There have been many attempts throughout the church’s history to understand the nature of our Savior. Who can fathom a God become man, after all? Nevertheless, definitions based on Scripture have surfaced and stayed with us, and we are duty bound to defend them inasmuch as they line up with revealed truth.
The early variances from the explanations of Scripture, strangely enough, were not of the Arian sort, that denied the Deity of Jesus Christ, survived in our day by such as the Jehovah’s Witnesses. No, the early heresies had to do with the denial of Jesus’ humanity.
Once a person has decided and believed from the heart that Jesus is God, it is next to impossible, except through faith given by the Holy Ghost, to see Him also as fully man, with all that that involves, except actual sin.
Belief systems denying the full humanity of Jesus rose up in the very century that the apostles still lived and taught!
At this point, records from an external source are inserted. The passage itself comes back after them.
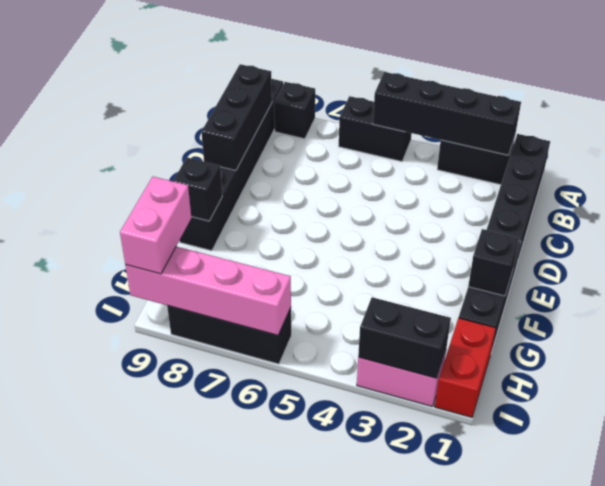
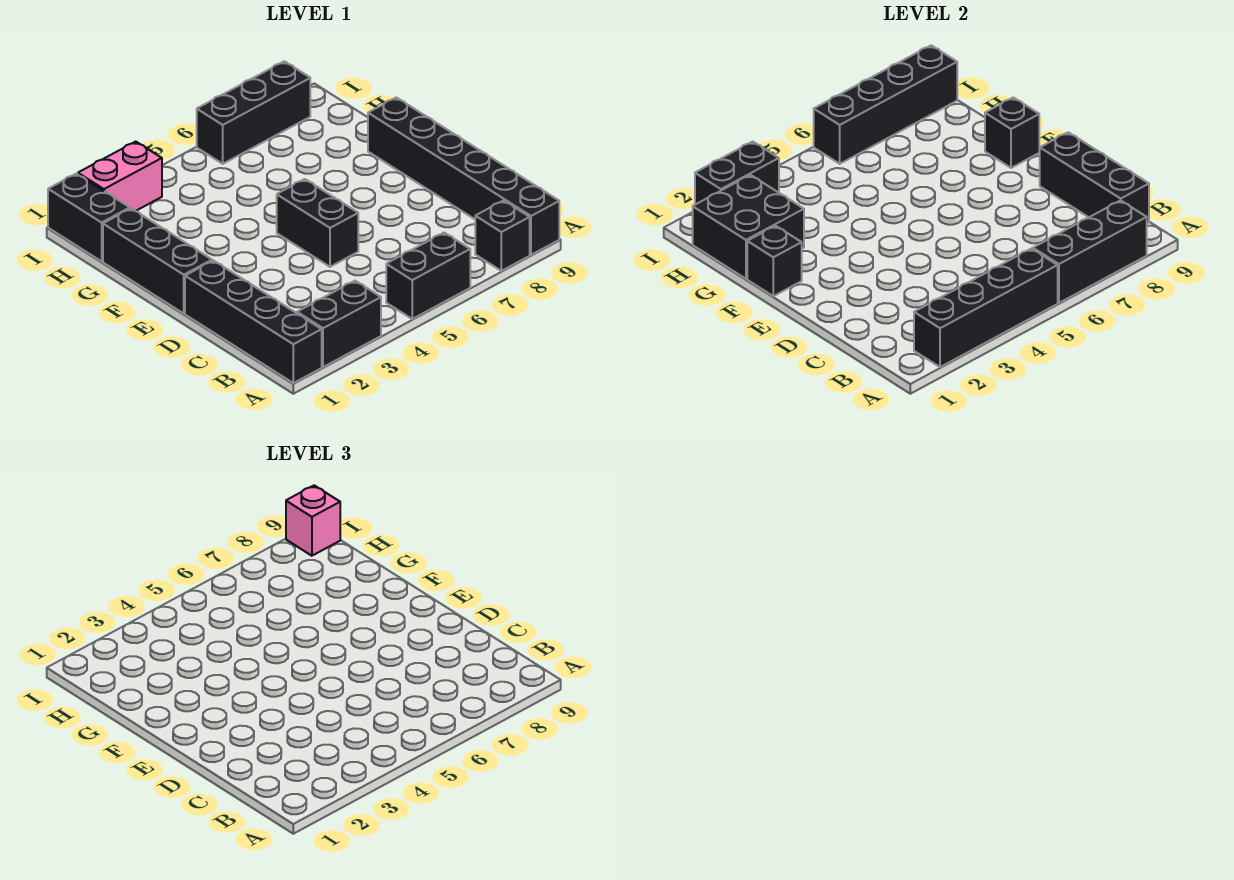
none -> black brick A6:A8 level 2
none -> black brick D5:E5 level 1
none -> black brick G1:H2 level 2
red brick H1:I1 level 1 -> black brick H1:I1 level 1
pink brick H9:I9 level 3 -> pink brick I9 level 3
pink brick I6:I9 level 2 -> black brick I6:I9 level 2

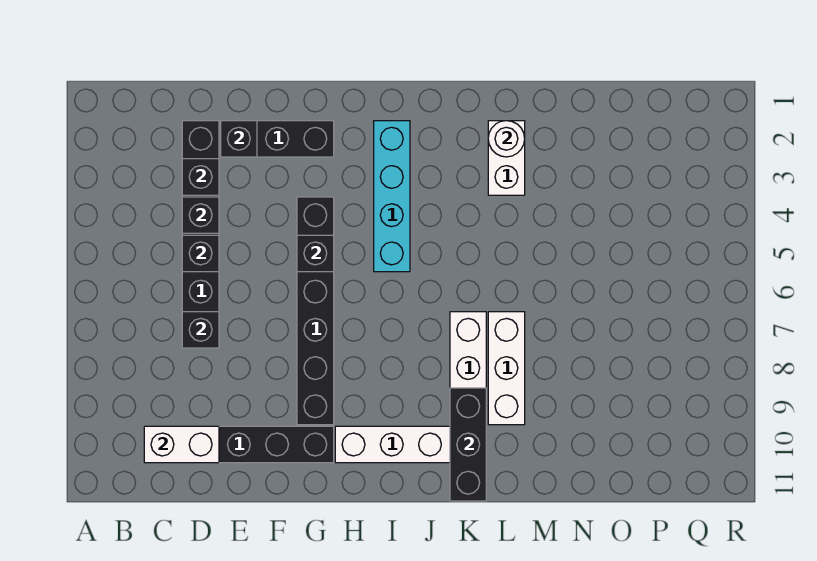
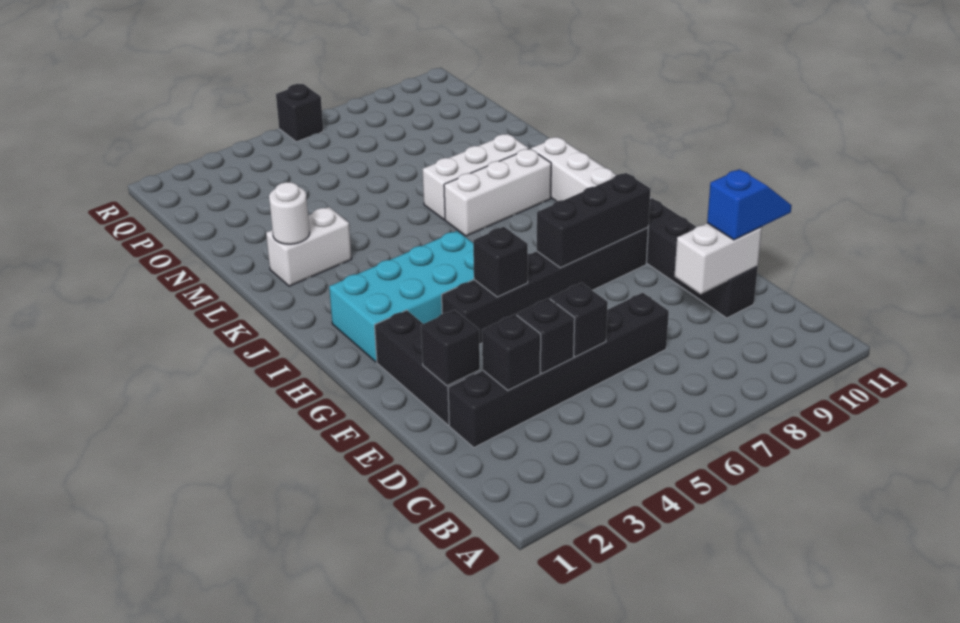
white brick C10:D10 level 2 -> white brick D9:D10 level 2
black brick D7 level 2 -> black brick R6 level 1
none -> blue slope D10:D11 level 3 top 10
cyan brick I2:I5 level 1 -> cyan brick H2:I5 level 1
black brick K9:K11 level 2 -> black brick G7:G9 level 2

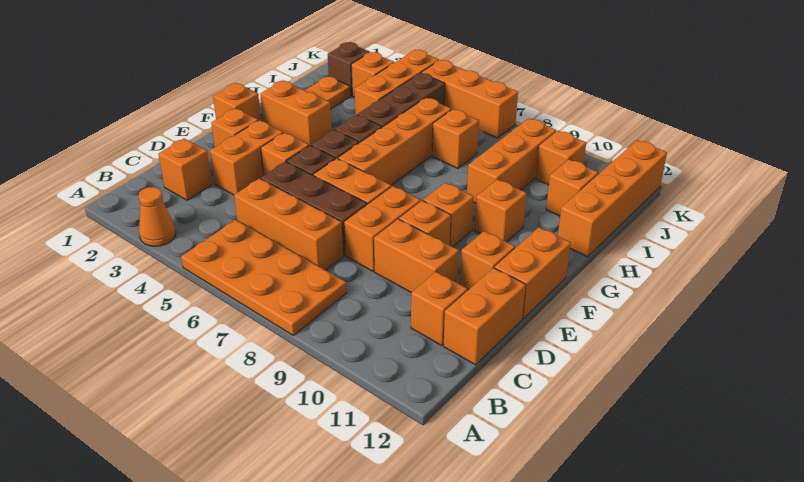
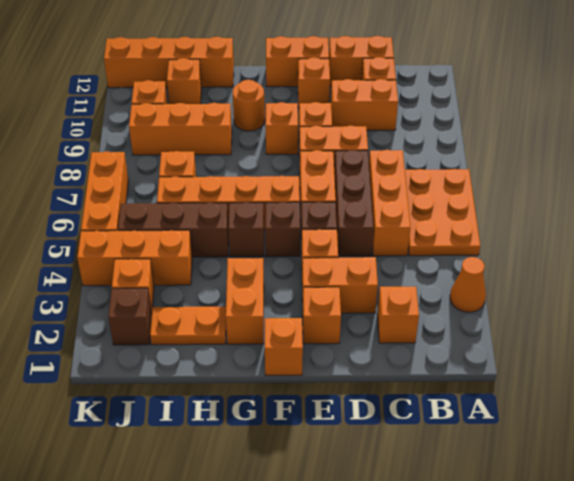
orange plate A5:B8 level 1 -> orange plate A5:B7 level 1
orange brick D9:D10 level 1 -> orange brick C10:D10 level 1
orange brick G10 level 1 -> orange round brick G10 level 1

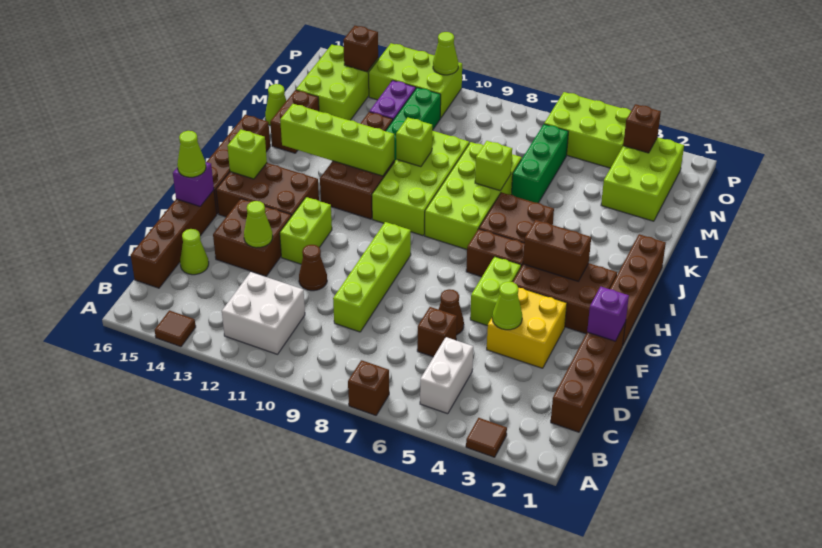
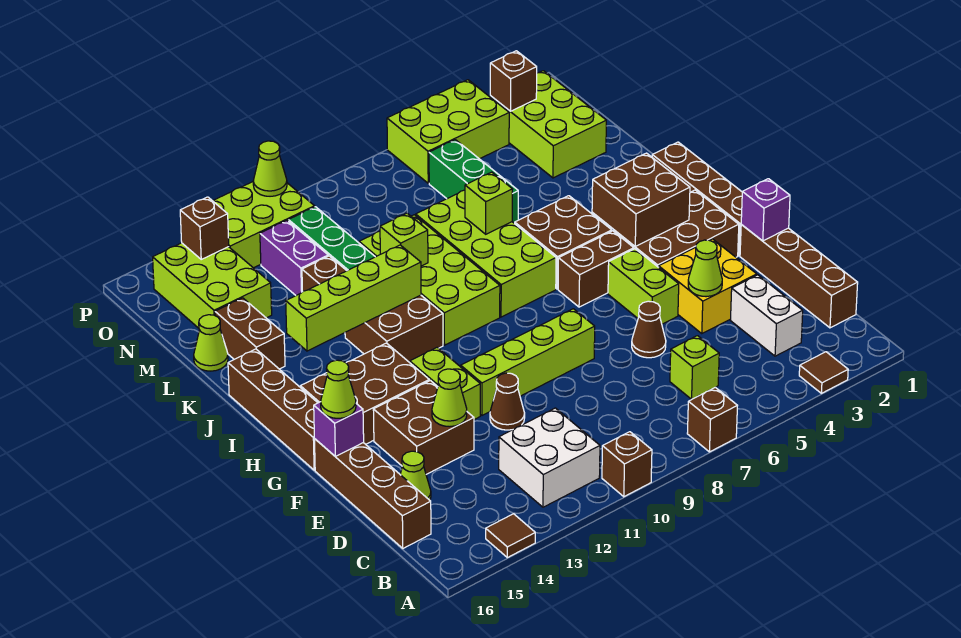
white brick B5:C5 level 1 -> white brick C3:D3 level 1
brown brick D6 level 1 -> brown brick A10 level 1
lime brick D9:G9 level 1 -> lime brick F8:F11 level 1
brown brick H3:H4 level 2 -> brown brick H3:I4 level 2
lime brick H15 level 2 -> lime brick C6 level 1

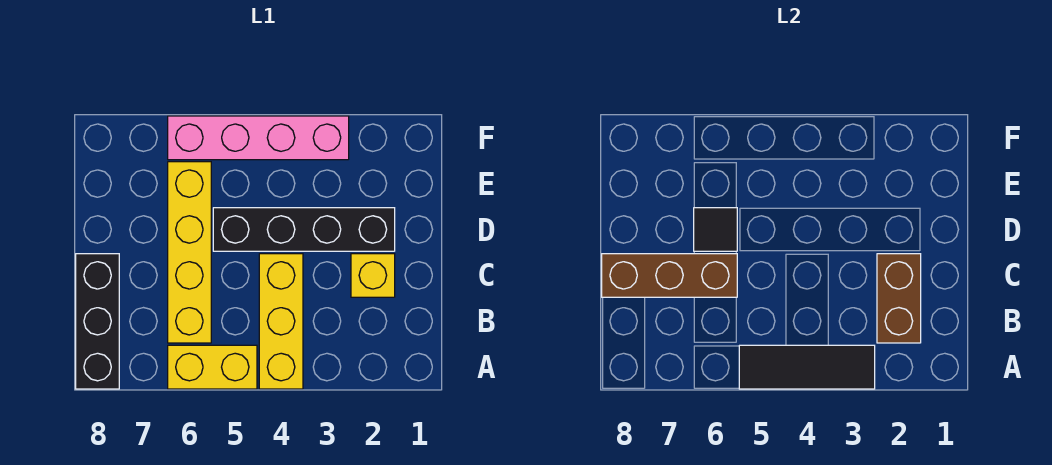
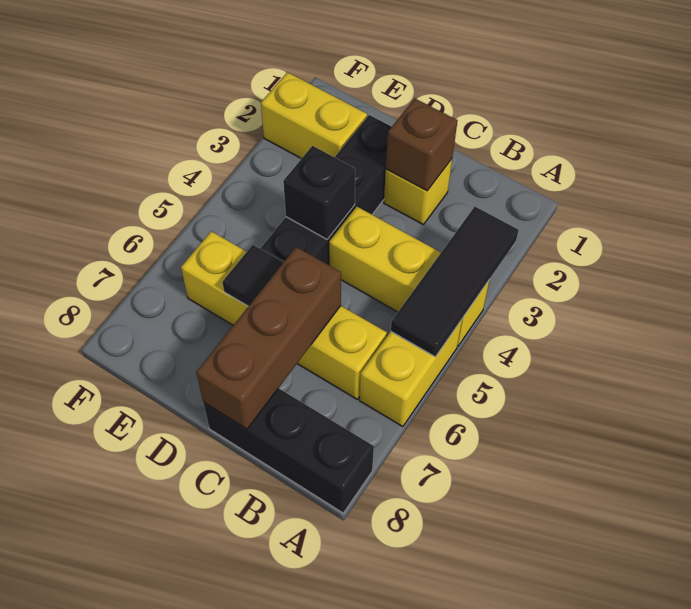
brown brick B2:C2 level 2 -> brown brick C2 level 2
none -> black brick D4 level 2
none -> yellow brick E2:F2 level 1
pink brick F3:F6 level 1 -> none

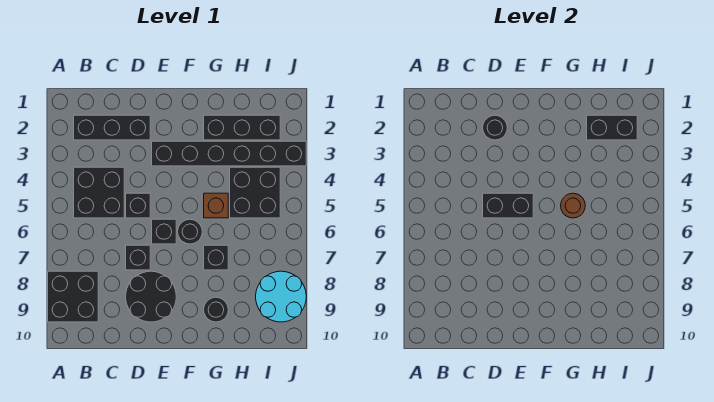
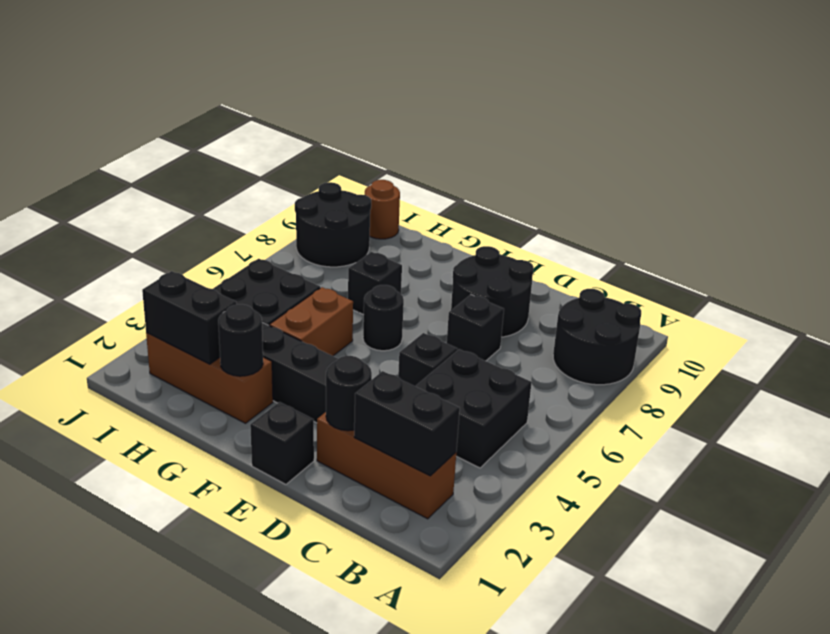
black brick A8:B9 level 1 -> black round brick A8:B9 level 1
black brick B2:D2 level 1 -> brown brick B2:D2 level 1
black brick D5:E5 level 2 -> black brick B2:C2 level 2
black brick E6 level 1 -> black brick E1 level 1
black brick G2:I2 level 1 -> brown brick G2:I2 level 1
brown brick G5 level 1 -> brown brick G4:G5 level 1
brown round brick G5 level 2 -> brown round brick I10 level 1
black round brick G9 level 1 -> black round brick G2 level 2
cyan round brick I8:J9 level 1 -> black round brick I8:J9 level 1

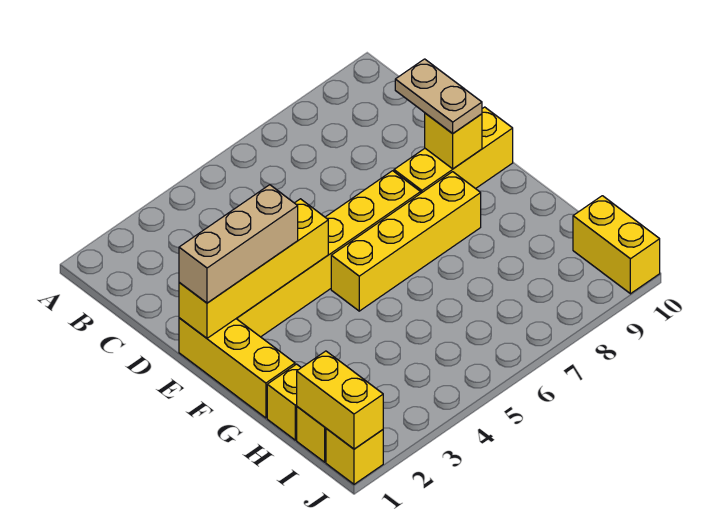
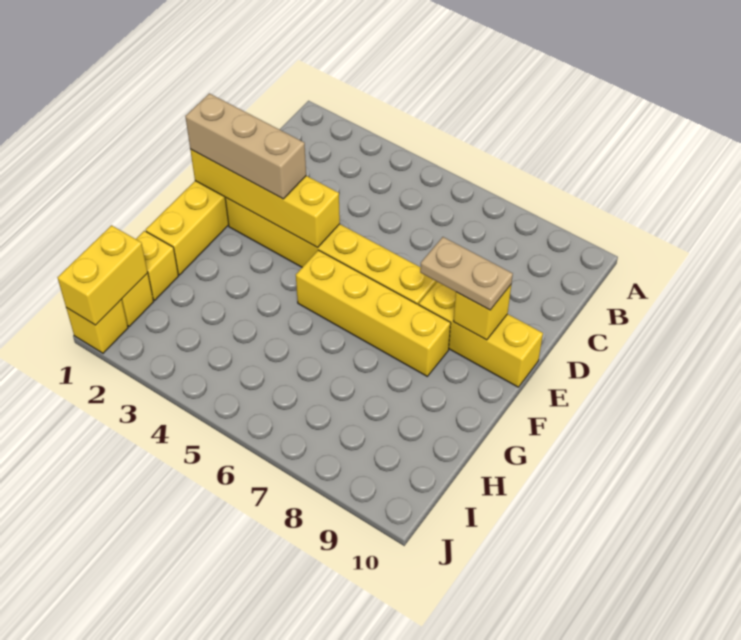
tan plate D9:E9 level 3 -> tan plate E8:E9 level 3
yellow brick I10:J10 level 1 -> none

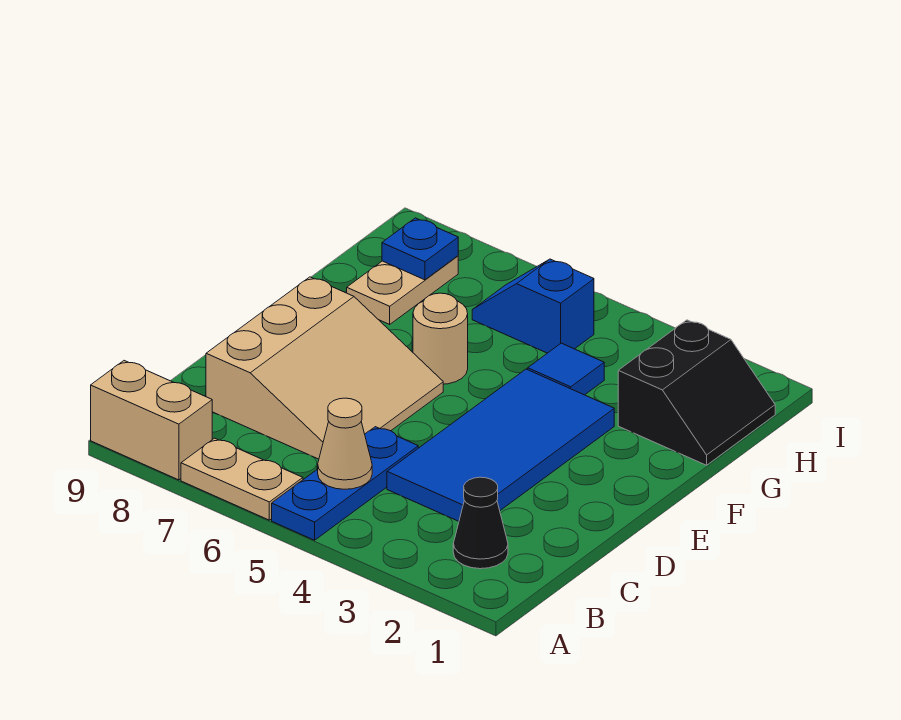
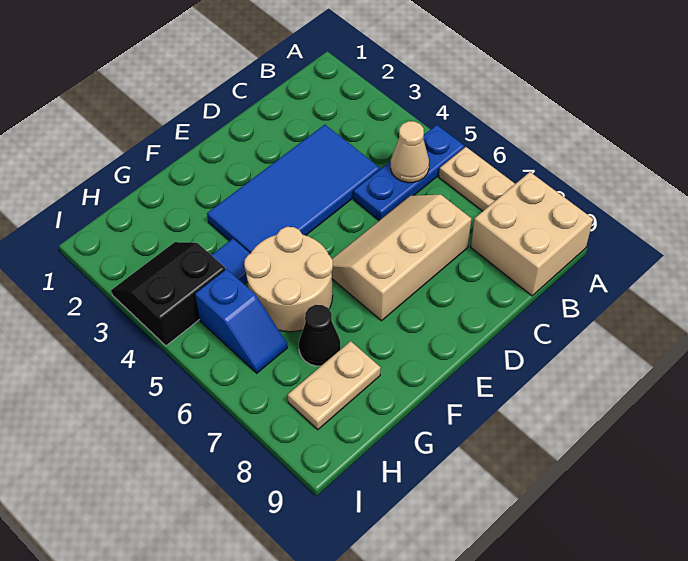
tan brick A8:A9 level 1 -> tan brick A8:B9 level 1
black cone B2 level 1 -> black cone G7 level 1
tan slope C6:E8 level 1 top 8 -> tan slope C6:E7 level 1 top 7
tan round brick F6 level 1 -> tan round brick F5:G6 level 1
black slope G1:H2 level 1 top 2 -> black slope H3:I4 level 1 top 4
blue plate H8 level 2 -> none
The apostle John had to address this error in his first epistle:
(4:3, in Textus Receptus) “Every spirit that does not confess that Jesus Christ has come in the flesh is not of God. And this is the spirit of the antichrist, which you have heard was coming, and is now already in the world.” (NKJV)
or 2 John v. 7: “For many deceivers have gone out into the world, those who do not acknowledge Jesus Christ as coming in the flesh.” (NASB)
It was another Jesus. There would be many other depictions of Jesus to be excluded from orthodoxy, but this was among the first.
Broadly speaking, this heresy was known as docetism. That’s from the Greek dokeo which means to “seem”, or “appear.” That is, Jesus seemd to be a physical body, but that was just an appearance, an illusion. Therefore, Jesus was not really a man as we know men, but, as some will mistakenly quote Paul, Jesus came in the “likeness” of sinful flesh (Romans 8:3) and was made in the “likeness” of men (Philippians 2:7). Not really a man, but something else, which they cannot define.
The Greek here for likeness is a word that does mean “similar” in appearance. But notice how the apostle uses the word in reference to death and resurrection in Romans 6:5,
“We are united with Christ in the likeness of His death (in baptism) and shall be so united in the likeness of His resurrection.” Our being raised with Christ is a true resurrection. Our being buried with Him in baptism is a true burial. The fact that the deaths and resurrections take a different form does not cancel out their reality.
Jesus was made in the likeness of men. He is the God-man and we are merely the men. But both of us share that manhood, and it is a real manhood. He was made like me, as far as humanity is concerned. He is a man.